1990–1999
«Pasci le mie pecore»
Aprile 1994


«Pasci le mie pecore»

Quelli di noi ai quali è affidato il compito di custodi del prezioso gregge del Signore devono stare accanto agli agnelli, quando sono necessari.

Anziano Wirthlin, ho assistito all’incontro di rugby di cui ha parlato, e spesi dieci centesimi di dollaro per vedere una grande partita. Ma la perdono per non aver fermato Whizzer White. Come l’anziano Wirthlin, questa sera voglio parlare al grande esercito di detentori del Sacerdozio di Aaronne, e in particolare a coloro che sono stati chiamati in questi tempi difficili per rivelazione divina ad essere i dirigenti del sacerdozio. Da sempre nutro sentimenti di profonda gratitudine per i dirigenti del Sacerdozio di Aaronne, che mi hanno aiutato in tanti modi nella mia giovinezza e che non riuscirò mai a ripagare. Quei bravi uomini mi aiutarono a riempire il vuoto creatosi nella mia vita quando mio padre, che per quasi tutto il periodo del suo matrimonio era stato vescovo del nostro rione, ci fu improvvisamente tolto da una malattia quando avevo appena cinque anni.

Qualche anno dopo, nel 1940, quando ero presidente del quorum dei diaconi del mio rione, ricevetti una lettera del Vescovato Presiedente della Chiesa firmata da LeGrand Richards, Marvin O. Ashton e Joseph L. Wirthlin. Quella lettera diceva tra l’altro: «Il Vescovato Presiedente della Chiesa desidera porgere le sue congratulazioni e i migliori auguri alla presidenza del quorum dei diaconi del Rione di Taylorsville per aver raggiunto una frequenza superiore al 90% alle riunioni del sacerdozio e sacramentale per l’anno 1939». Riuscite a immaginare, fratelli, l’impatto di quella lettera sui detentori del Sacerdozio di Aaronne del nostro rione, e in particolare sui tre diaconi di tredici anni che formavano la presidenza del quorum?

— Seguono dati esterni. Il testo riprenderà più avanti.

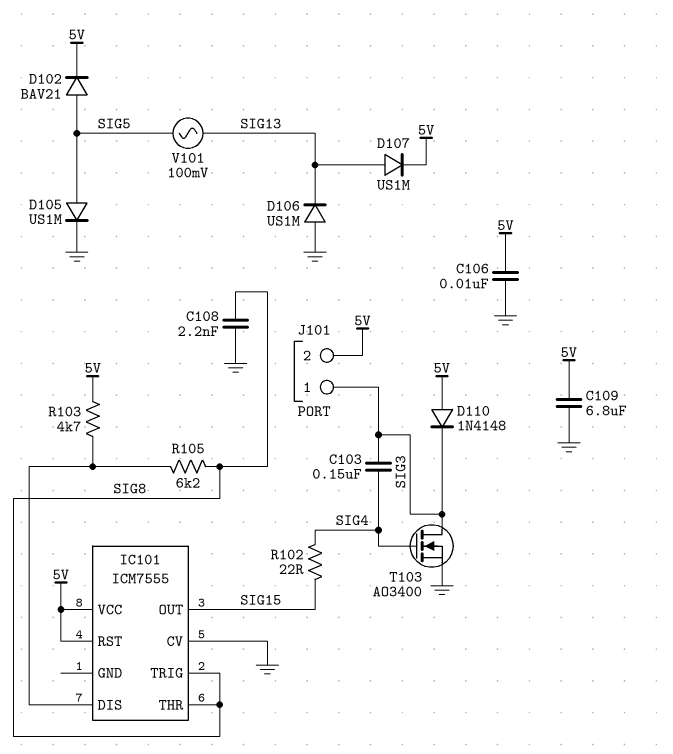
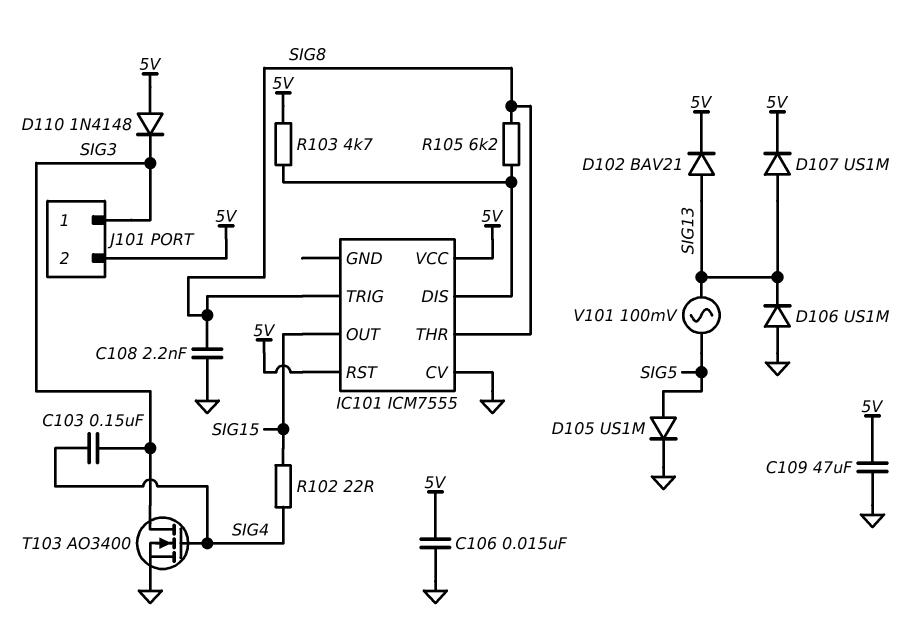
C106: 10nF (5V, GND) -> 15nF (5V, GND)
C109: 6.8uF (5V, GND) -> 47uF (5V, GND)
D102: diode BAV21 (A SIG5, K 5V) -> diode BAV21 (A SIG13, K 5V)

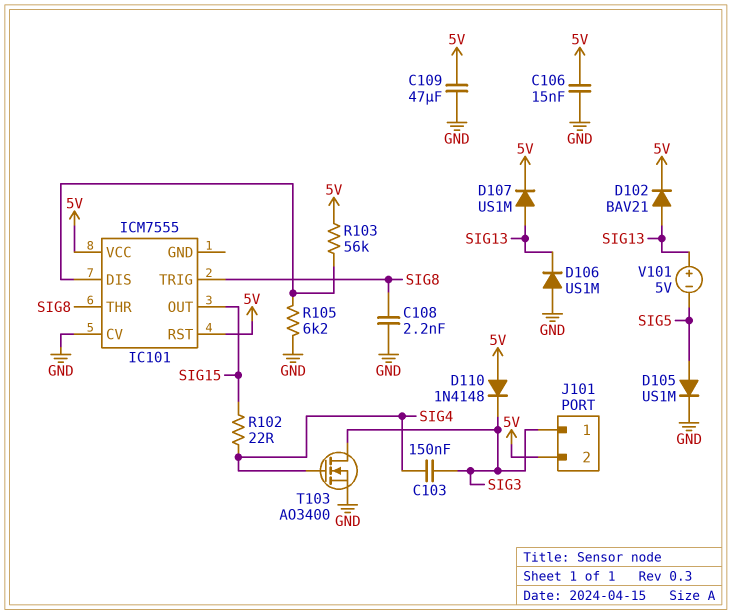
R103: 4.7k (5V, IC101/DIS) -> 56k (5V, IC101/DIS)
R105: 6.2k (IC101/DIS, SIG8) -> 6.2k (GND, IC101/DIS)
V101: AC 100mV (SIG5, SIG13) -> 5V (plus SIG13, minus SIG5)

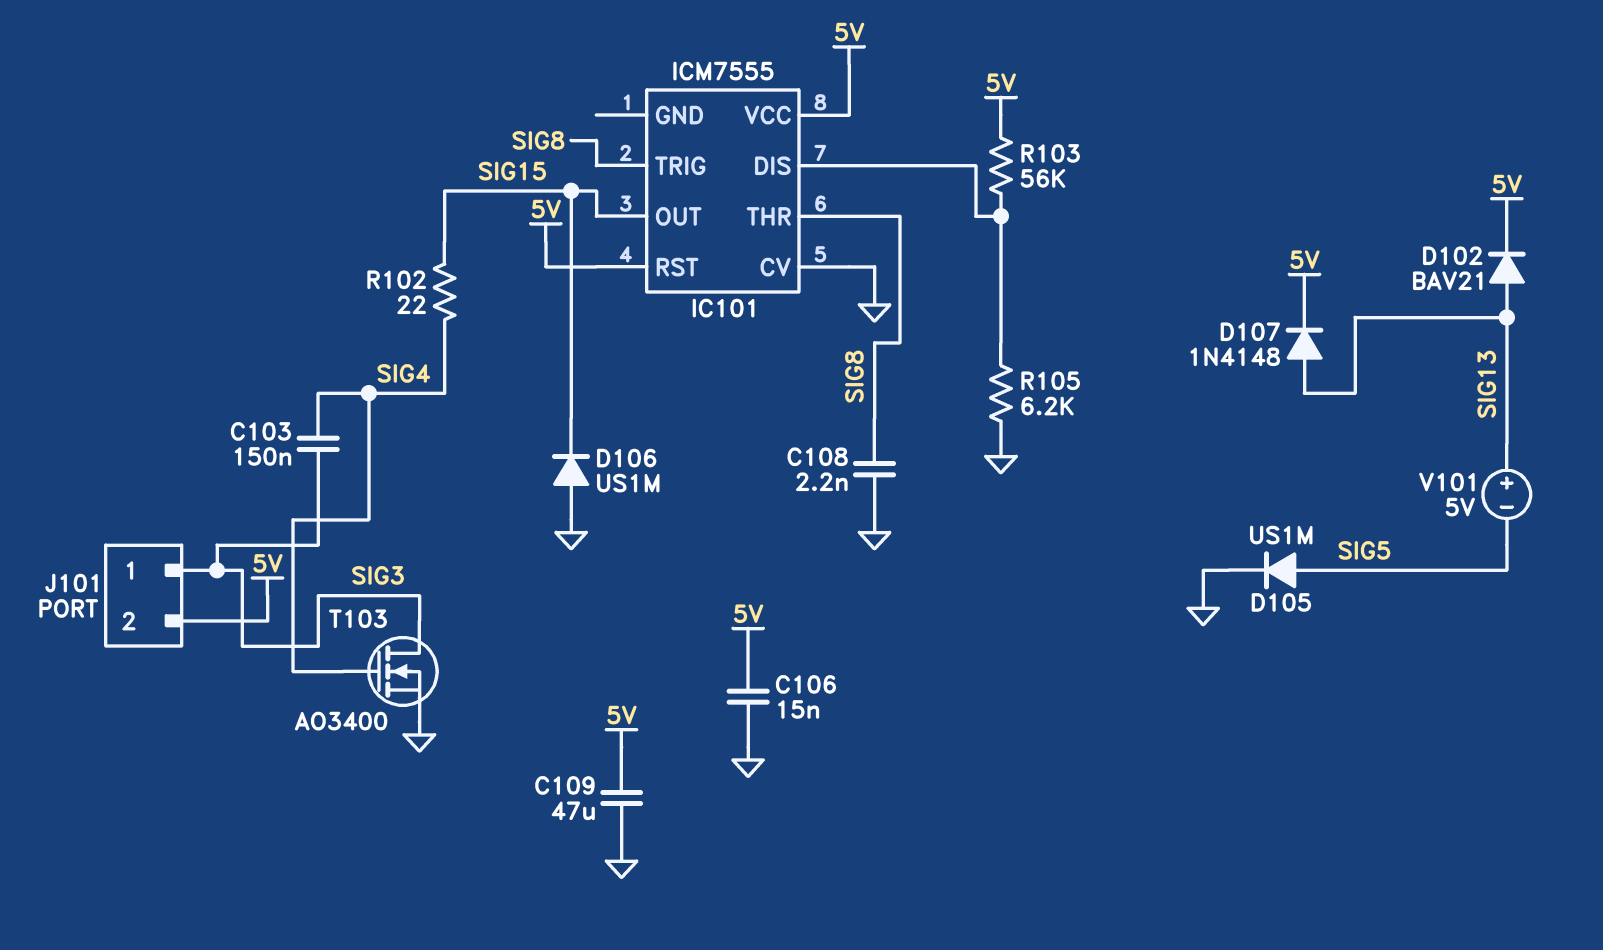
D106: diode US1M (A GND, K SIG13) -> diode US1M (A GND, K SIG15)
D107: diode US1M (A SIG13, K 5V) -> diode 1N4148 (A SIG13, K 5V)
D110: diode 1N4148 (A 5V, K SIG3) -> none

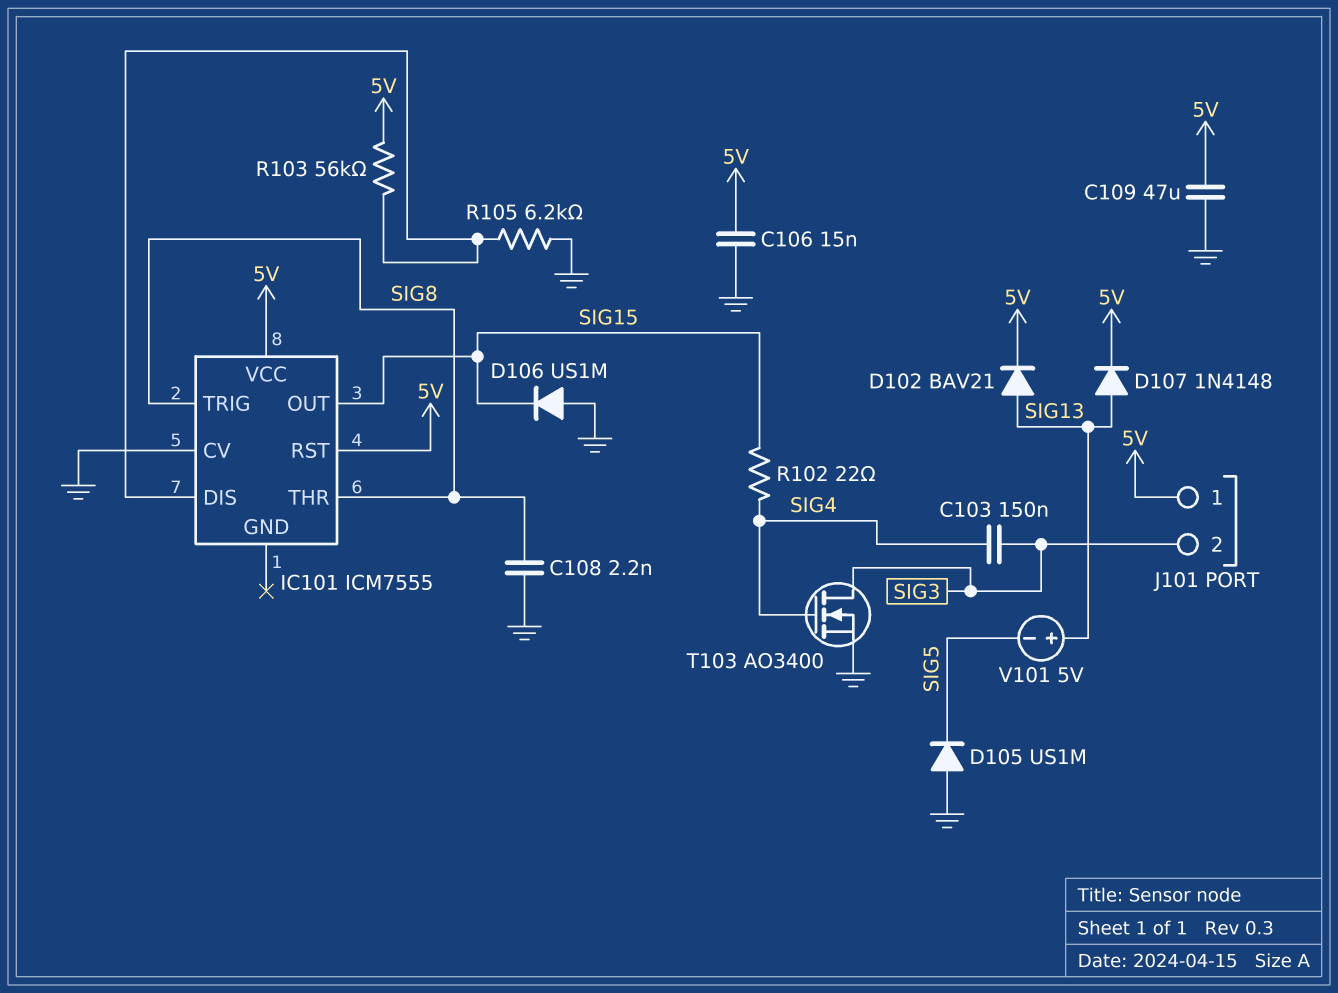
D105: diode US1M (A SIG5, K GND) -> diode US1M (A GND, K SIG5)
J101 pin 1: SIG3 -> 5V
J101 pin 2: 5V -> SIG3

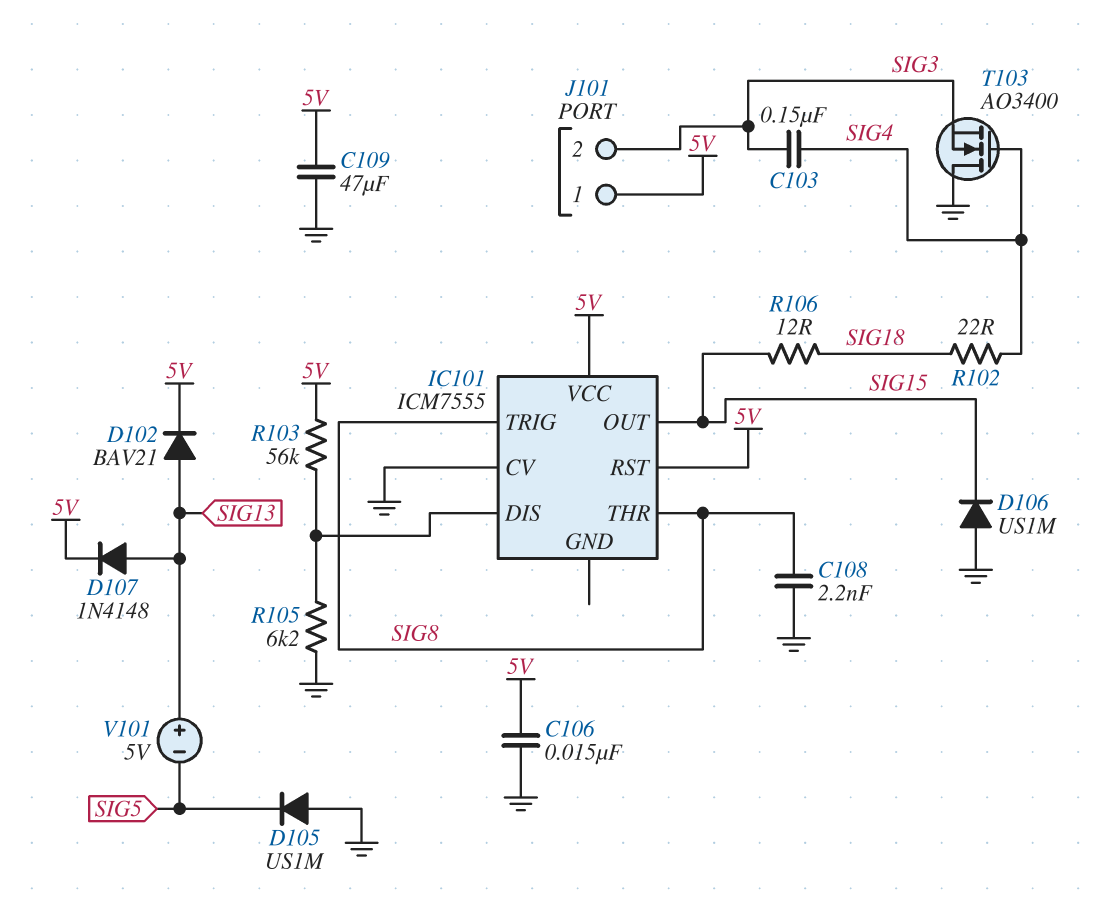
R102: 22 (SIG4, SIG15) -> 22 (SIG4, SIG18)
R106: none -> 12 (SIG15, SIG18)
T103: NMOS AO3400 (G SIG4, D SIG3, S GND) -> NMOS AO3400 (G SIG4, D GND, S SIG3)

Da quel momento quei tre uomini del Vescovato Presiedente diventarono i miei eroi.

Riflettendo in età più matura su quell’avvenimento, mi resi conto che quella lettera era in gran parte dovuta agli sforzi di un fedele e coscienzioso vescovato di rione, il cui secondo consigliere, assegnato al quorum dei diaconi, spesso partecipava alla riunione settimanale di programmazione della presidenza del nostro quorum. Era sempre presente per almeno una parte delle nostre riunioni settimanali del quorum. Il nostro consulente di quorum era quel genere di umile dirigente che il Salvatore cercava di far diventare Pietro quando ammonì il futuro profeta e capo della Chiesa con queste parole: «Pietro, quando tu ti sarai convertito, conferma i tuoi fratelli» (vedi Luca 22:32).

Mentre ogni domenica mattina sedevamo in una poco illuminata stanza nell’interrato di una cappella costruita nel diciannovesimo secolo, quel fedele consulente del quorum dei diaconi apriva il cuore al suo giovane gregge di giovani impazienti d’imparare. Con amore sincero e parole semplici, egli ci parlava della follia di usare le sostanze dannose menzionate dal Signore nella Parola di Saggezza; sottolineava la necessità che ci mantenessimo puri di mente e di corpo per essere degni di servire il Signore sul campo di missione. Ricordo che nei momenti opportuni, con le lacrime agli occhi, portava la sua umile testimonianza ai membri del quorum dei diaconi della divinità del Salvatore e della missione profetica di Joseph Smith.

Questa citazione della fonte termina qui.